Folks, Relative n00b to python, trying to find out the diff of two lists of dictionaries.

If these were just regular lists, I could create sets and then do a '-'/intersect operation.

However, set operation does not work on lists of dictionaries:

>>> l = []
>>> pool1 = {}
>>> l.append(pool1)
>>> s = set(l)
Traceback (most recent call last):
File "<stdin>", line 1, in <module>
TypeError: unhashable type: 'dict'

You need a "hashable" dictionary.

The items() attribute is a list of tuples. Make this a tuple() and you have a hashable version of a dictionary.

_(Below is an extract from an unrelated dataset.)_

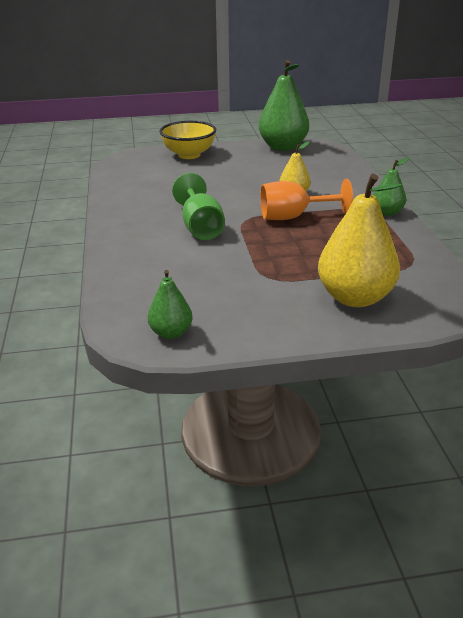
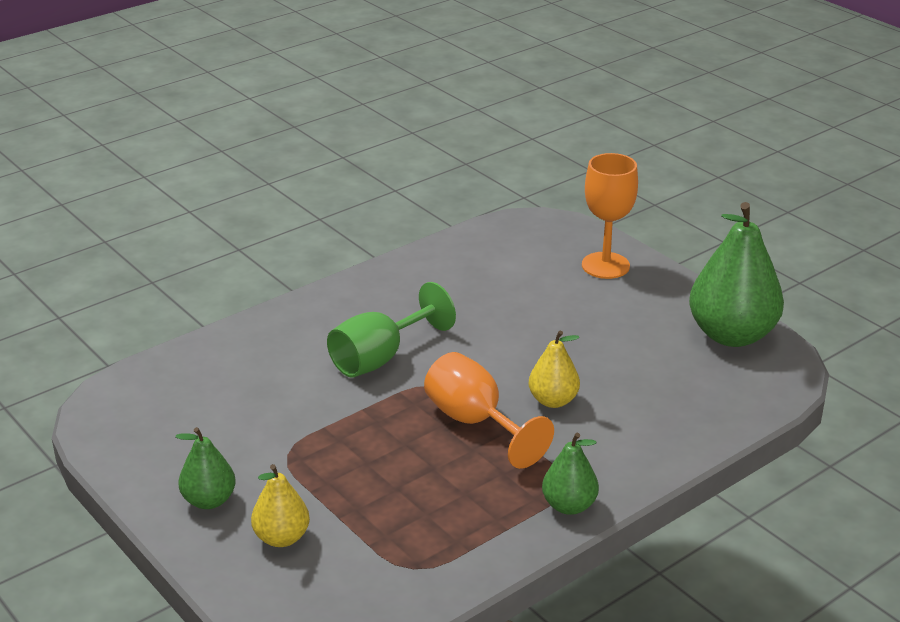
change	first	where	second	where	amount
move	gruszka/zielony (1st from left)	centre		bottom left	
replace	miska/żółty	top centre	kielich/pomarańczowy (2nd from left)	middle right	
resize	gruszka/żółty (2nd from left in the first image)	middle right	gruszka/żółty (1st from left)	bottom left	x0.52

tuple( sorted( some_dict.items() ) )

You can define your own dict wrapper that defines __hash__ method:

class HashableDict(dict):
    def __hash__(self):
        return hash(tuple(sorted(self.items())))

this wrapper is safe as long as you do not modify the dictionary while finding the intersection.

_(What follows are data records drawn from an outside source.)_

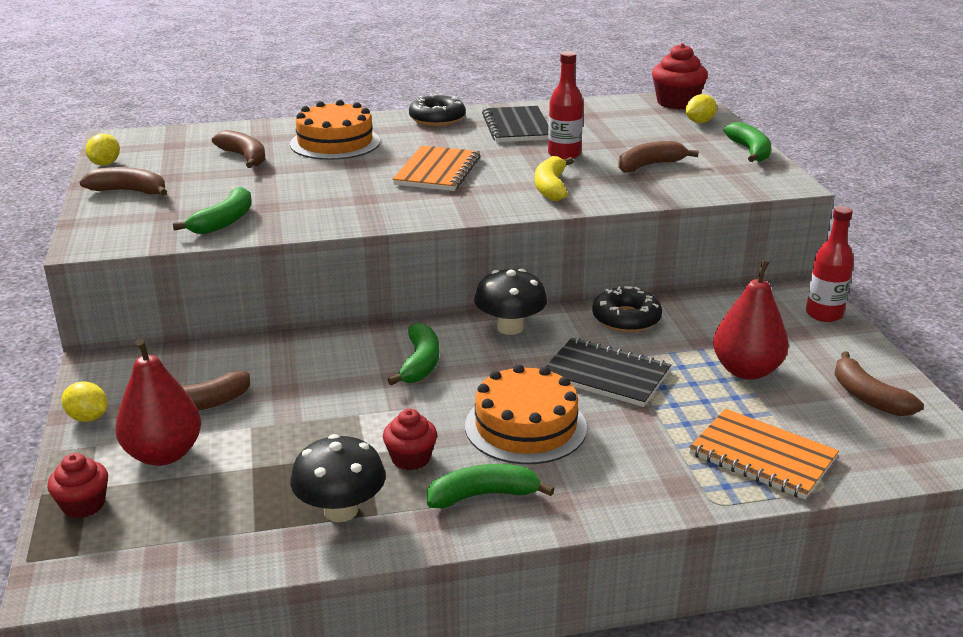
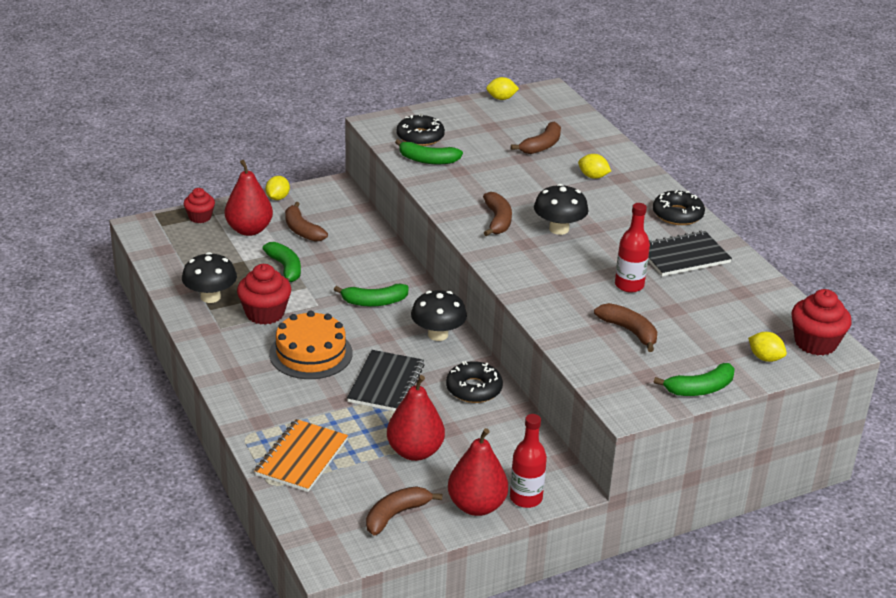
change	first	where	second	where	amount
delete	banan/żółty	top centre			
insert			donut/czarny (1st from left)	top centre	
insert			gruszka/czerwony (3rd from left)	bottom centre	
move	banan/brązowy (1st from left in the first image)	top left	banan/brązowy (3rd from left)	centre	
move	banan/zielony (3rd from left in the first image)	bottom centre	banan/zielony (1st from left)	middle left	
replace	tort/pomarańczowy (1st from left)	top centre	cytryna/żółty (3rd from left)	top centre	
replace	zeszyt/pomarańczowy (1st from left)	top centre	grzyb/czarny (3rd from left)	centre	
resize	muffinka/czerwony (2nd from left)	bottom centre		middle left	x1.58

Python won't allow you to use a dictionary as a key in either a set or dictionary because it has no default __hash__ method defined. Unfortunately, collections.OrderedDict is also not hashable. There also isn't a built-in dictionary analogue to frozenset . You can either create a subclass of dict with your own hash method, or do something like this:

>>> def dict_item_set(dict_list):
...    return set(tuple(*sorted(d.items())) for d in dict_list)
>>> a = [{1:2}, {3:4}]
>>> b = [{3:4}, {5:6}]
>>> dict(dict_item_set(a) - dict_item_set(b))
{1: 2}
>>> dict(dict_item_set(a) & dict_item_set(b))
{3: 4}

Of course, this is neither efficient nor pretty.